Woippy Info : Une autre lecture de l'actualité... (Semaine du 26 juin 2006 au 3 juillet 2006)
François Grosdidier nommé secrétaire national à l’intégration.
Trop, c’est trop. Il est temps de dégonfler la grosse baudruche !

Décidément, ces derniers temps, François Grosdidier n’en finit pas de faire parler de lui. Illustre inconnu il y a encore 1 an, ce Sarkoziste pur jus vient d’être nommé, ce lundi 26 juin, secrétaire national à l’intégration par le président de l’UMP. Le maire de Woippy s’est d’abord fait connaître en suscitant la polémique, en novembre 2005, lorsqu’il avait déclaré : « Dans ma commune, lors d’un mariage sur deux l’hôtel de ville résonne de youyous ». Il s’est ensuite illustré en réclamant, dans une lettre au garde des sceaux, des poursuites à l’encontre de sept groupes de rap - dont Monsieur R. Sans craindre le ridicule, les communicants de l’UMP iront même jusqu’à le présenter comme l’homme qui aura su briser « le tabou du racisme anti-Blanc de certains rappeurs ». Bref, au premier regard, Grosdidier apparait aux yeux du public et de son électorat sous les traits d’un représentant de la droite dure. Pourtant, lorsque l’on y regarde de plus près, on découvre un personnage bien plus contrasté et alambiqué qui, à l’instar de son mentor Sarkozy, dit tout et son contraire… et surtout son contraire.

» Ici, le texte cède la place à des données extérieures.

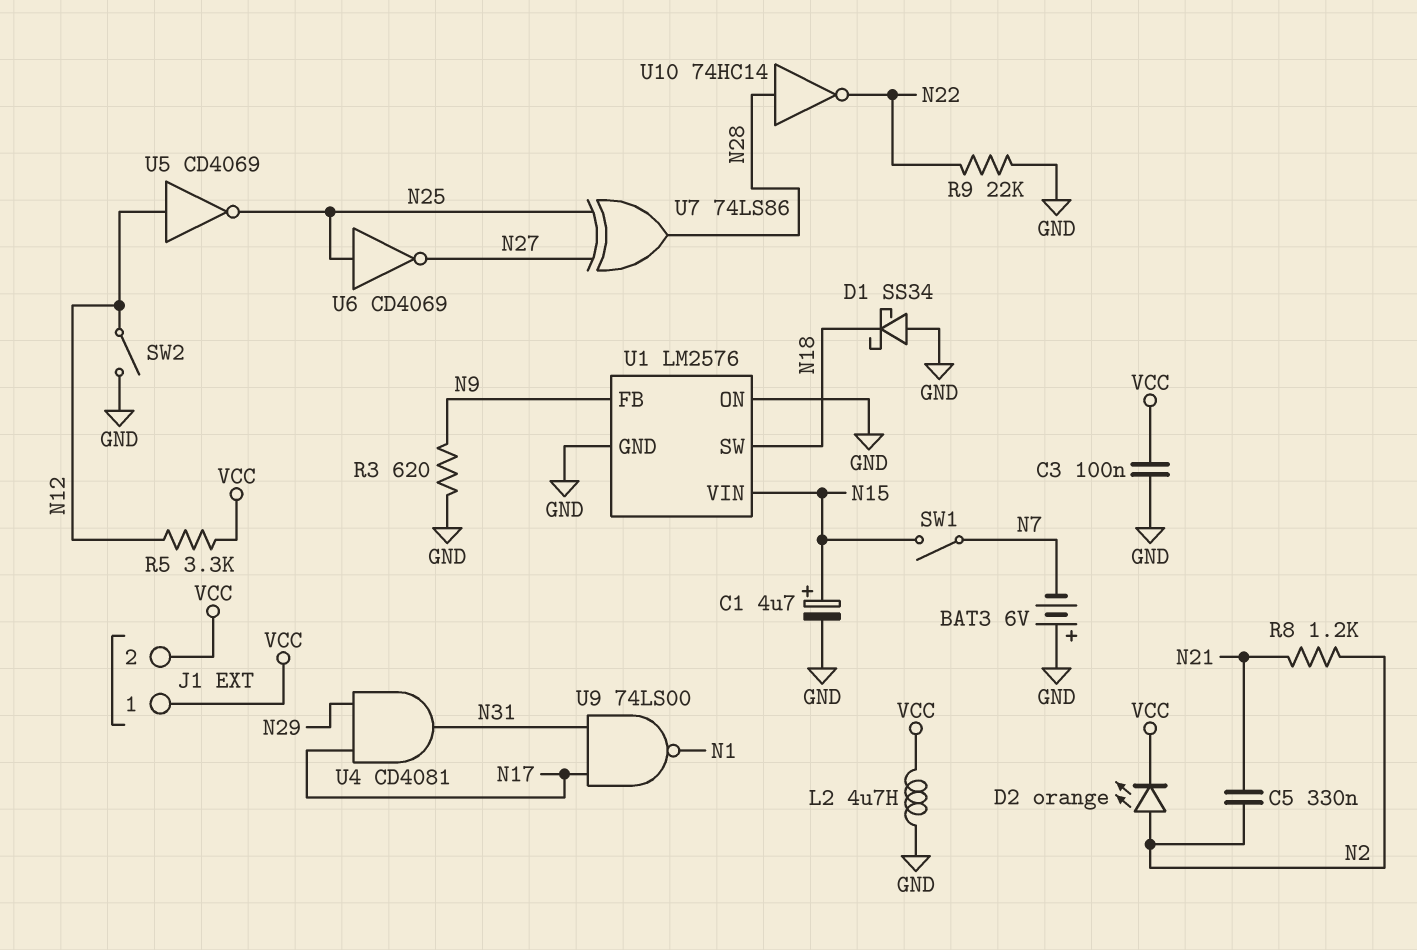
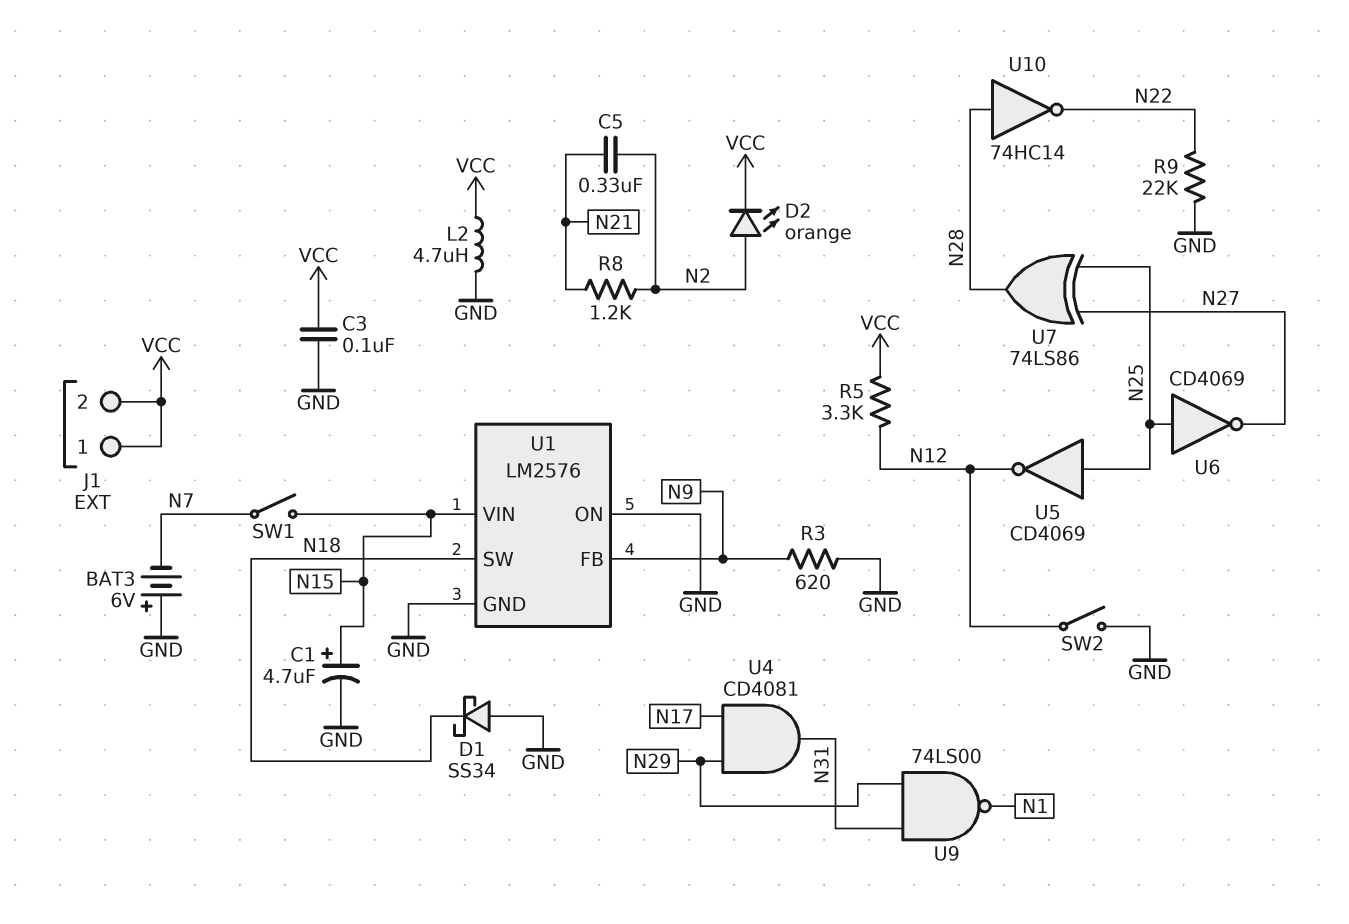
U5: NOT CD4069 (in N12, out N25) -> NOT CD4069 (in N25, out N12)
U9: NAND 74LS00 (in N17, in N31, out N1) -> NAND 74LS00 (in N29, in N31, out N1)

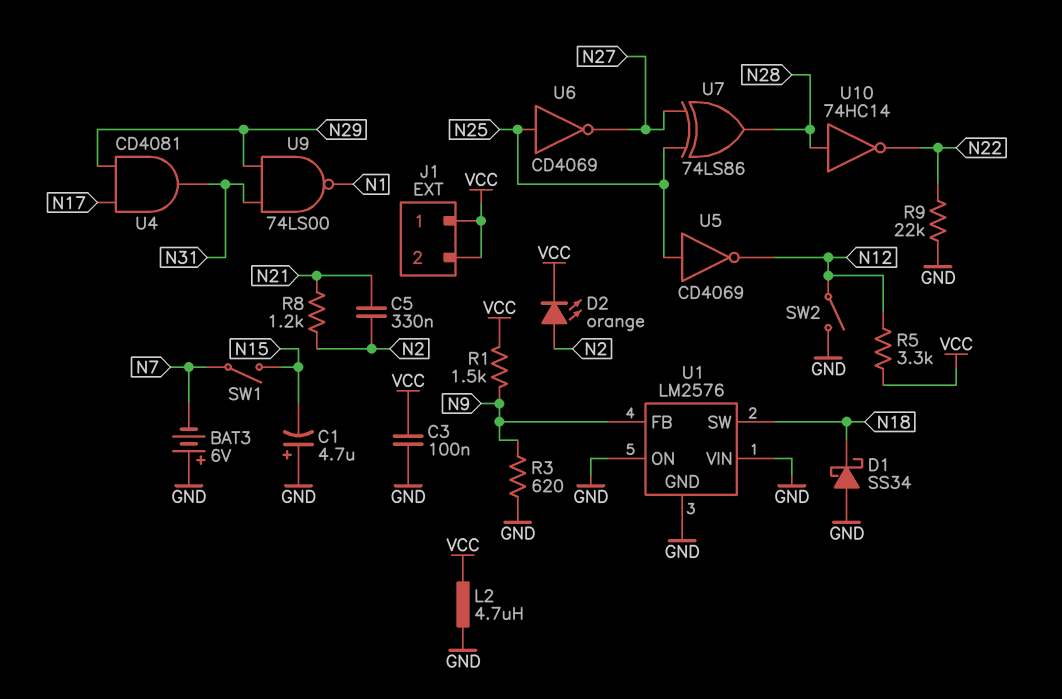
C1: 4.7uF (plus N15, minus GND) -> 4.7uF (plus GND, minus N15)
R1: none -> 1.5k (N9, VCC)
U1 pin VIN: N15 -> GND

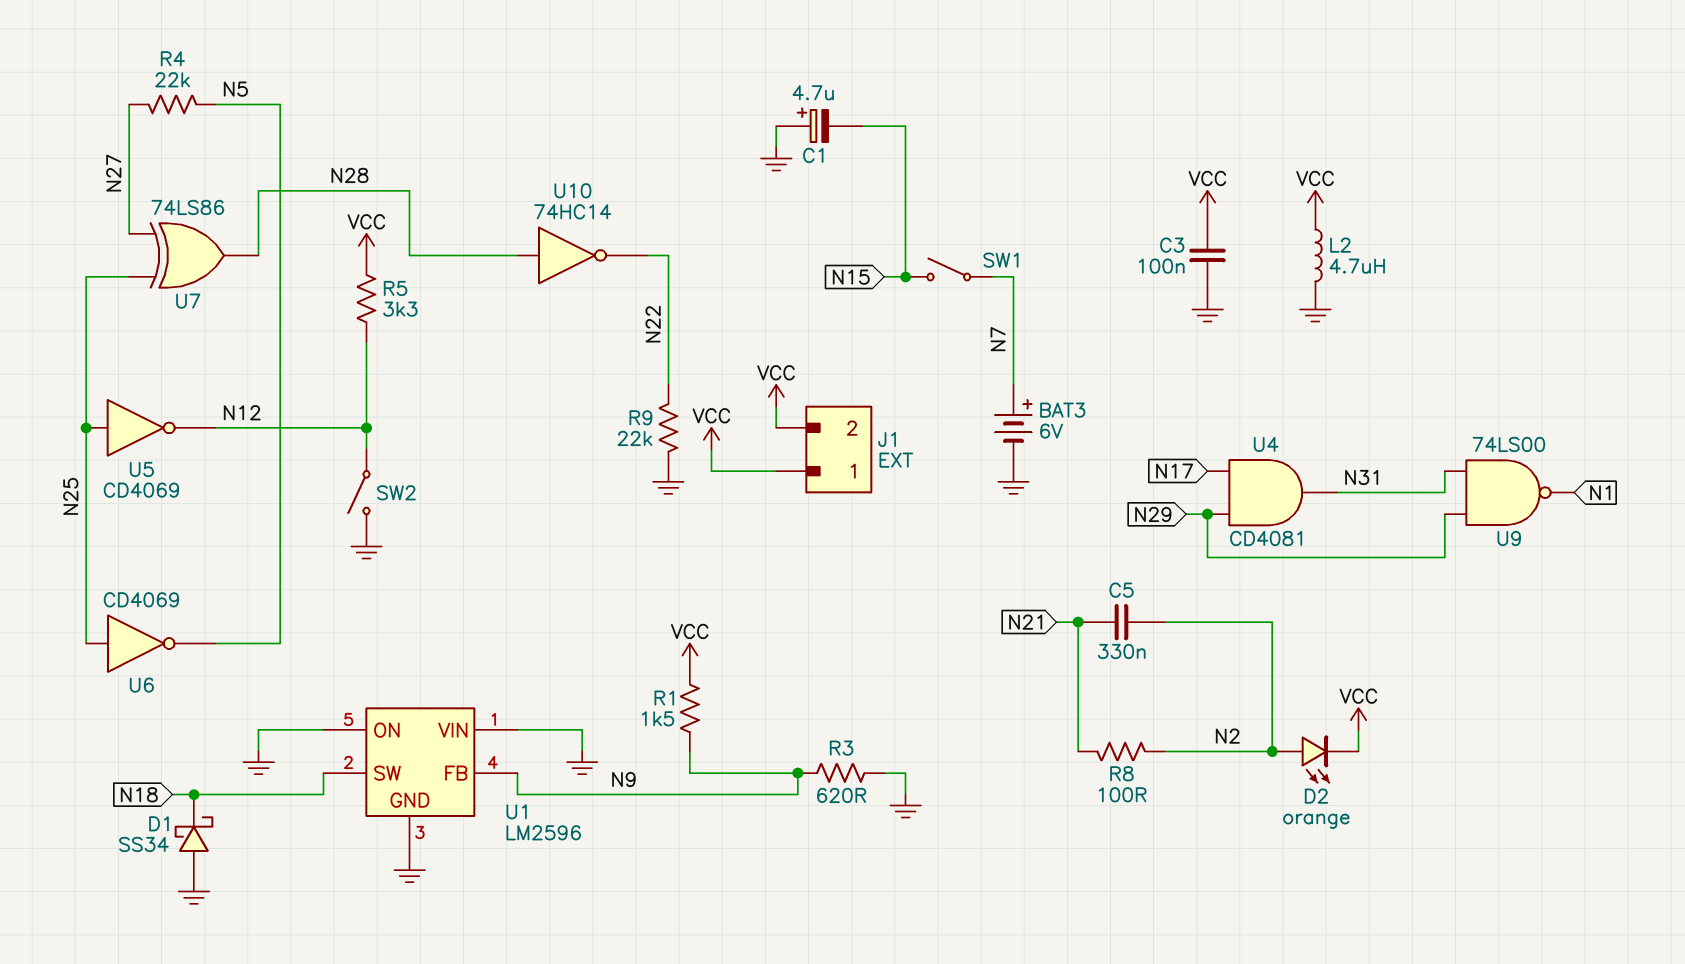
BAT3: 6V (plus GND, minus N7) -> 6V (plus N7, minus GND)
R4: none -> 22k (N5, N27)
R8: 1.2k (N2, N21) -> 100 (N2, N21)
U1: LM2576 -> LM2596
U6: NOT CD4069 (in N25, out N27) -> NOT CD4069 (in N25, out N5)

François Grosdidier semble apprécier la Salsa et sait accompagner chacun de ses pas en avant d’une succession de mouvements arrières et latéraux qui dissimilent avec aplomb une imperceptible mais non moins nette reculade. Car lorsque Grosdidier déclare avoir brisé le tabou du racisme anti-blanc, c’est immédiatement pour ajouter : « comme celui de la discrimination à l’embauche des enfants de l’immigration ou des conditions d’exercice du culte musulman ». En somme, en prenant la posture du juge paternaliste et impartial, il annonce en fait son ralliement aux lois instituant la préférence raciale anti-blanche, dites sobrement de discrimination positive, ainsi qu’au principe du financement de l’Islam par l’argent des contribuables. Sur ce dernier point, surement prévenu à l’avance de sa future nomination, Grosdidier a, la semaine dernière, mieux précisé sa pensée. Dans un communiqué, il est allé jusqu’à demander d’« intégrer le culte musulman dans le droit concordataire d’Alsace et de Moselle », puis a enfin avancer l’idée d’une loi qui viserait à modifier la loi de 1905 sur la séparation de l’Eglise et de l’Etat afin de permettre aux collectivités locales de construire des lieux de cultes pour répondre aux besoins de leur population. Toute la stratégie Sarkozy se trouve ici mise en lumière. On plastronne, on joue au dur de dur, on fait semblant de taper du point sur la table pour mieux dissimuler une vaste débandade idéologique en rase campagne. Terrifiés qu’ils sont par le terrorisme droit-de-l’hommiste qui sévit en France depuis des décennies, leur stratégie consiste à tout céder sur le fond en cherchant toutefois à garder les apparences sauves. Car s’ils veulent être élus, il leur faudra faire bonne figure vis-à-vis d’un électorat de droite de plus en plus exaspéré et en pleine phase de radicalisation. Certains disent que les Français se radicalisent ! Qu’à cela ne tienne, la « droite établie » se prépare à nouveau à nous rejouer, mais cette fois en encore plus grand, ce bouffonesque jeu de dupe auquel elle se livre depuis maintenant 35 ans. Mesdames et messieurs, le nouveau Chirac est arrivé ! Car disons-le clairement : Sarkozy, c’est Chirac. Ni en mieux, ni en pire.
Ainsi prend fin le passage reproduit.